Thanks for your question. The Treasury says that from April 2016 banks and building societies will stop automatically taking 20% in income tax from the interest earned on your non-ISA savings. It is yet to set out how individuals with savings interest above the personal allowance will pay tax on the rest. We will update you with the details as they become available.

Does this mean that interest earned via Peer-toPeer lending will also be exempt from tax?

No much sign of any allowance for the hated 10% non-repayable tax credit on equity investments.  I paid as much tax on what I saved into those as I have on any cash savings.  What's the difference?

I would also be interested to know if this applies to peer to peer lending. If it does, it will avoid the need to wrap it in an ISA for the majority of investors.

Who has savings? And who gets more than 0.5-2.0% at most - good idea if interest was good, but it's too little too late!

A number of current accounts are available from Nationwide, TSB, Tesco Bank, Yorkshire Bank, and Royal Bank of Scotland that all have no fees and pay between 2 and 5% interest, normally up to a maximum of £5,000 per account, and without needing to transfer your banking/direct debits to them.  If you have more than £5,000 of savings, open more than 1 account.  You just have to make sure you set up a direct debit to churn £1,000 through all the accounts (or do it manually) and back to where it started as most of these accounts only pay interest if you pay in at least £500-1,000 each month.  But you can pay in and take it straight back out again so you don't need a new £1,000 each month, just your existing pot.
I'm personally earning between 3% and 5% interest on my 'savings' that I hold in these current accounts rather than in savings accounts and will benefit from the new £500 allowance as a result.  Currently these accoutns are paying more than any cash ISA is so I use the ISA for investment funds instead of cash.  Start with Nationwide FlexDirect as that pay 5% on up to £2,500 and open others if you have more to save.
Accounts from ClubLloyds and Santander may have higher limits, but they also come with fees.

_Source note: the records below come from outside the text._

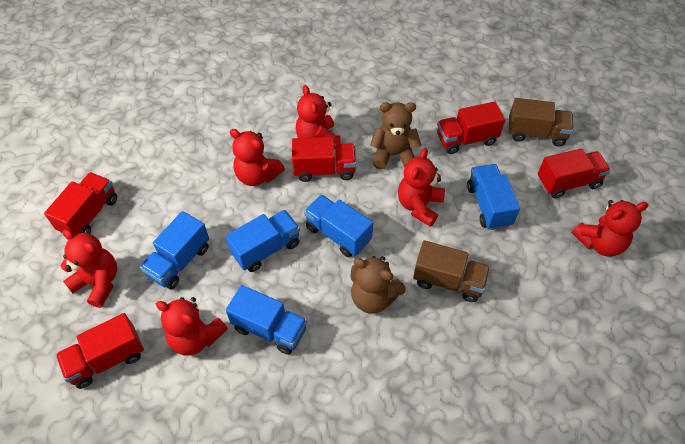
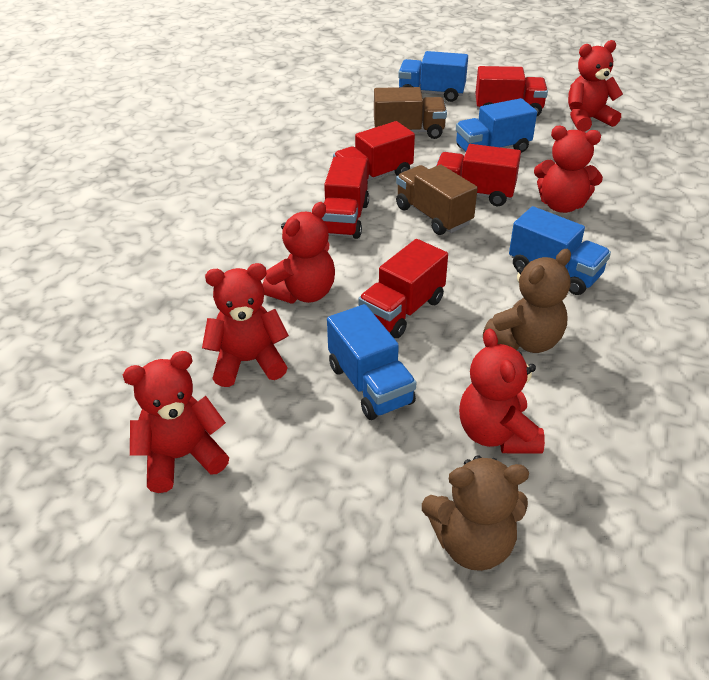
blue truck: 5 -> 4

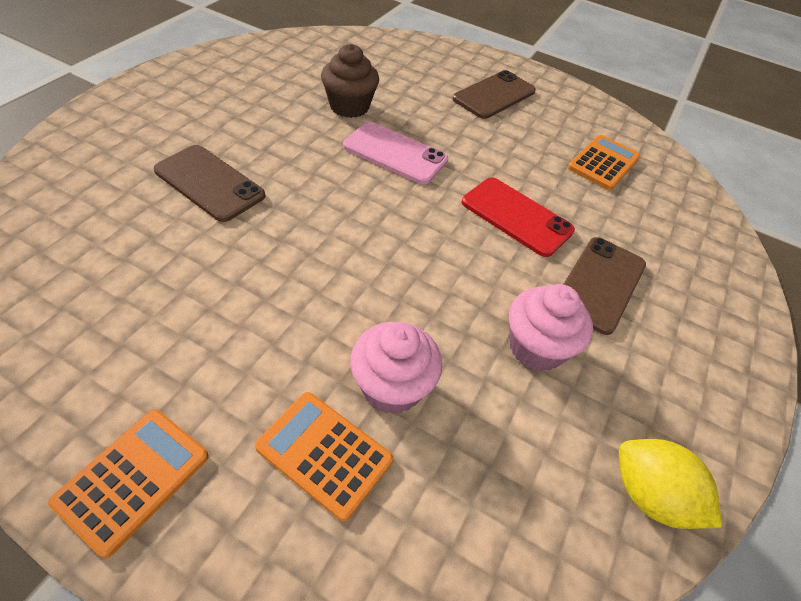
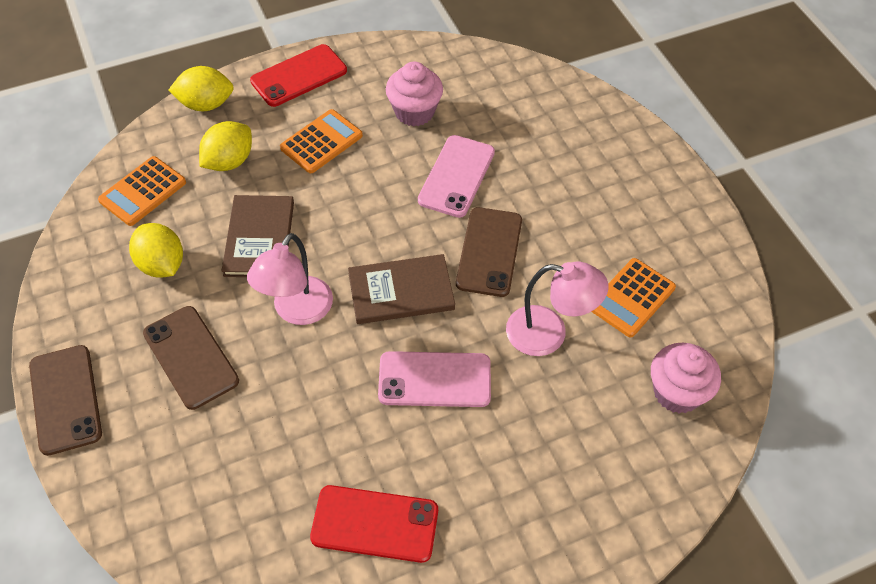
brown book: 0 -> 2
brown cupcake: 1 -> 0
pink lamp: 0 -> 2
pink phone: 1 -> 2
red phone: 1 -> 2
yellow lemon: 1 -> 3

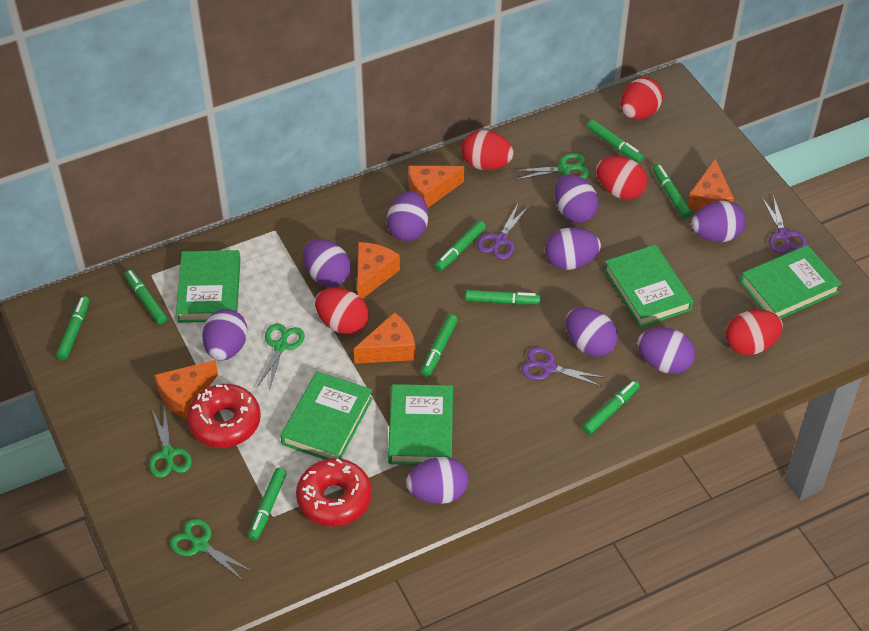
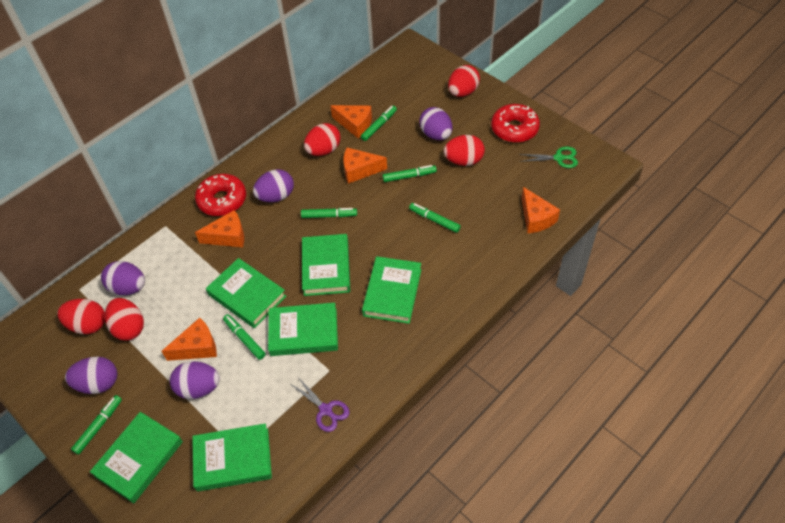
green book: 5 -> 6
green marker: 9 -> 6
green scissors: 4 -> 1
purple egg: 9 -> 5
purple scissors: 3 -> 1

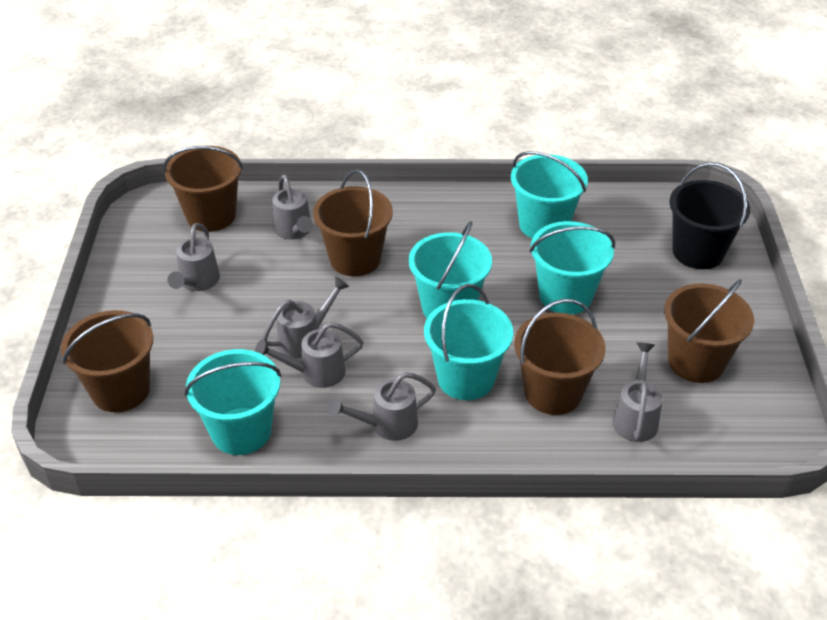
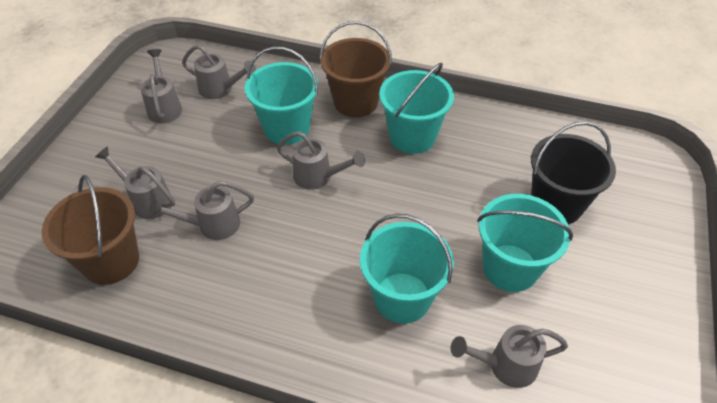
brown bucket: 5 -> 2
turquoise bucket: 5 -> 4

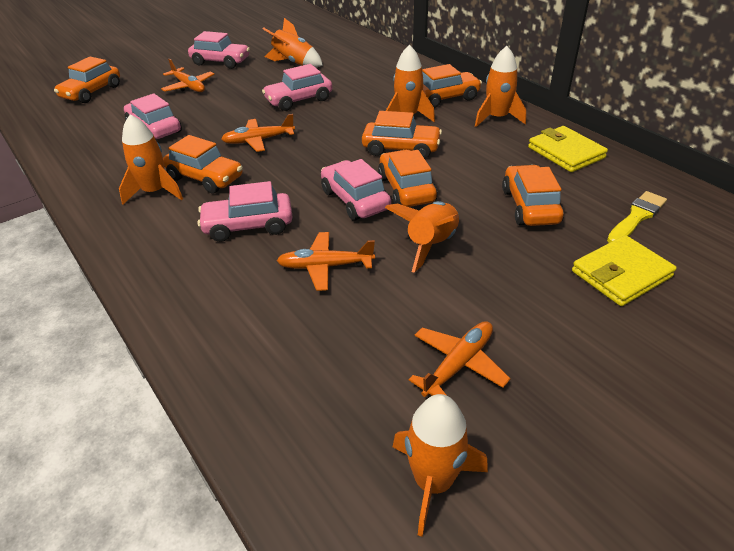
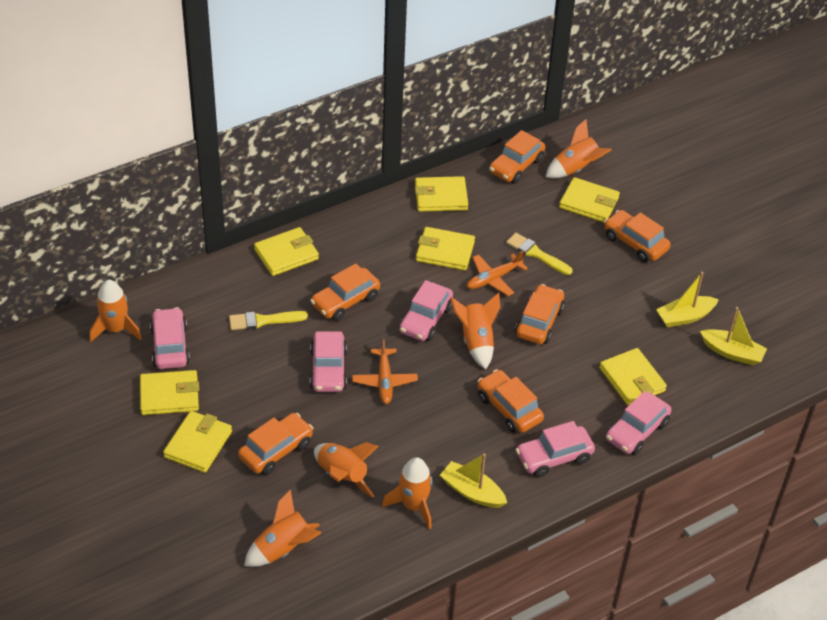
orange plane: 4 -> 2
yellow boat: 0 -> 3
yellow brush: 1 -> 2
yellow wallet: 2 -> 7

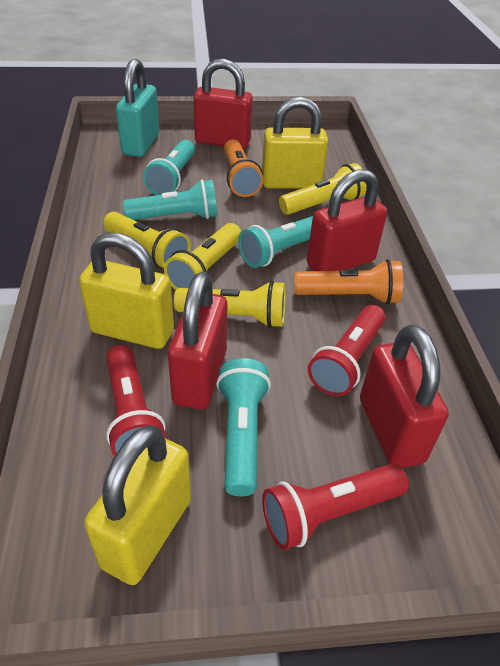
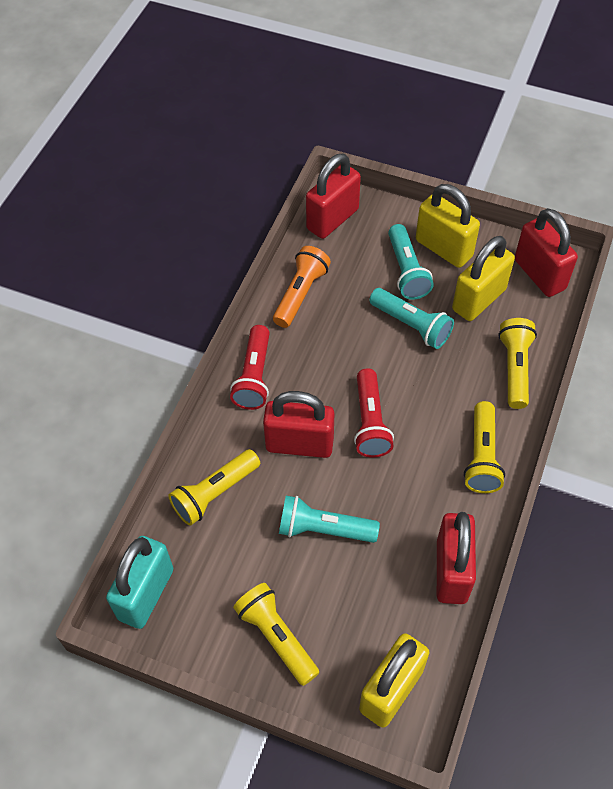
orange flashlight: 2 -> 1
red flashlight: 3 -> 2
turquoise flashlight: 4 -> 3

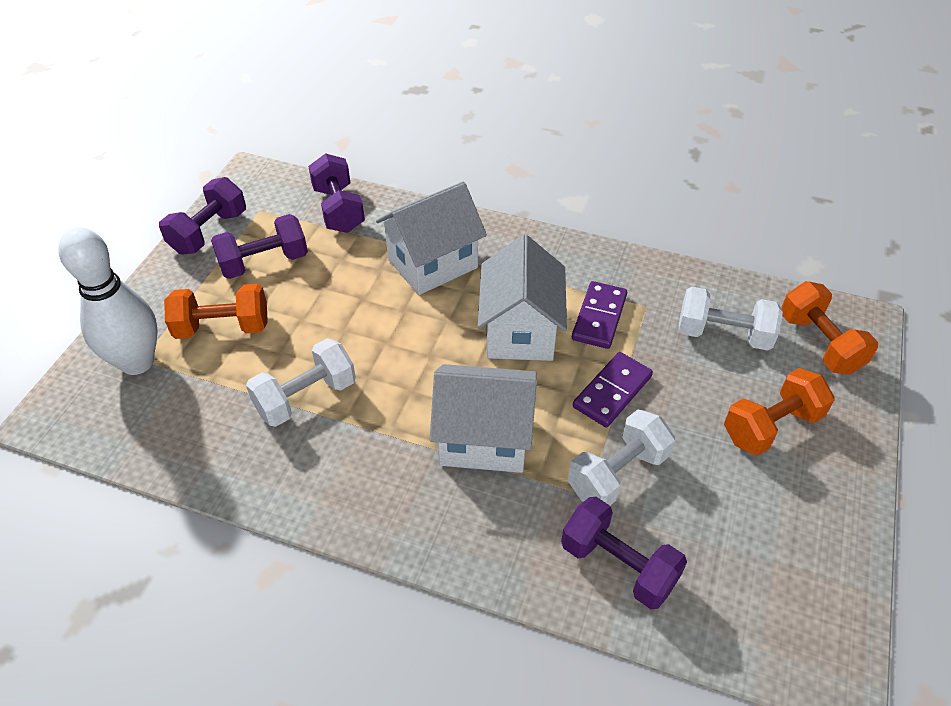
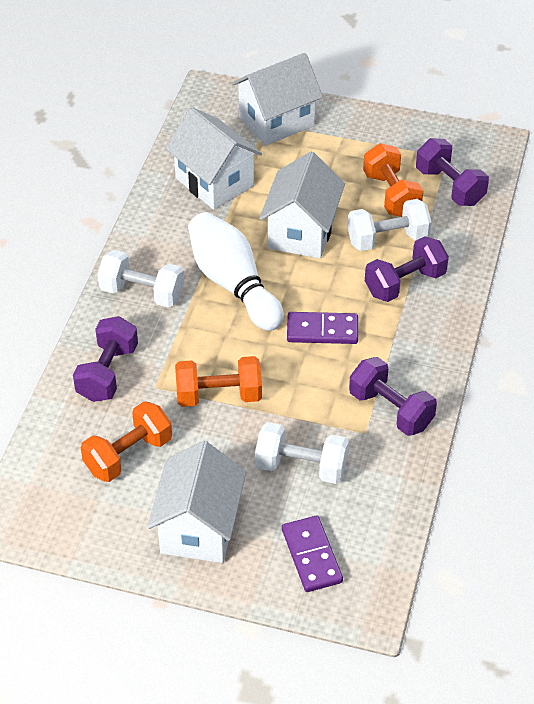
white house: 3 -> 4

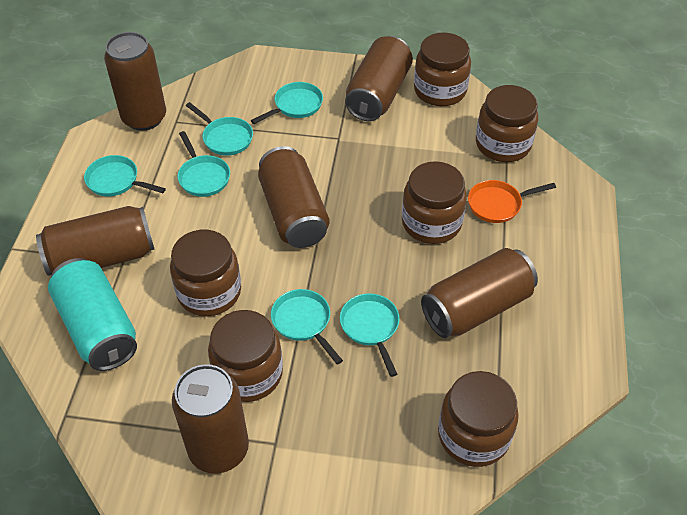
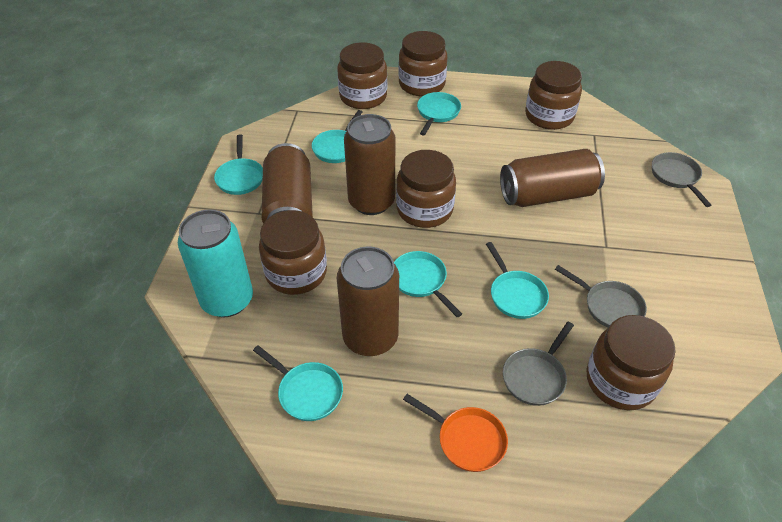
brown can: 6 -> 4
grey pan: 0 -> 3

And remember that, if you earn year less than £10,600 in the tax starting in a few days time, new rules from last year's budget give you up to £5K of savings interest at 0% tax anyway and you should register with your bank B/S etc for your interest to be paid tax free , form R85, (or reclaim at the end of the year).
Look into the details if you will be earning £10,600 - £15,600 - I'm not going to try to put them here.

Santander 123 fees are easily covered by cashback on household bills and pay 3% on up to £20,000.
Much the best current account if you have significant savings.

I am a non taxpayer and use a Santander current account.  You are correct in saying that there is a fee with this account, but you get money back on direct debit payments to utilities which more than covers the fee and with 3% interest on balances between £3,000 and £20,000, I am more than happy.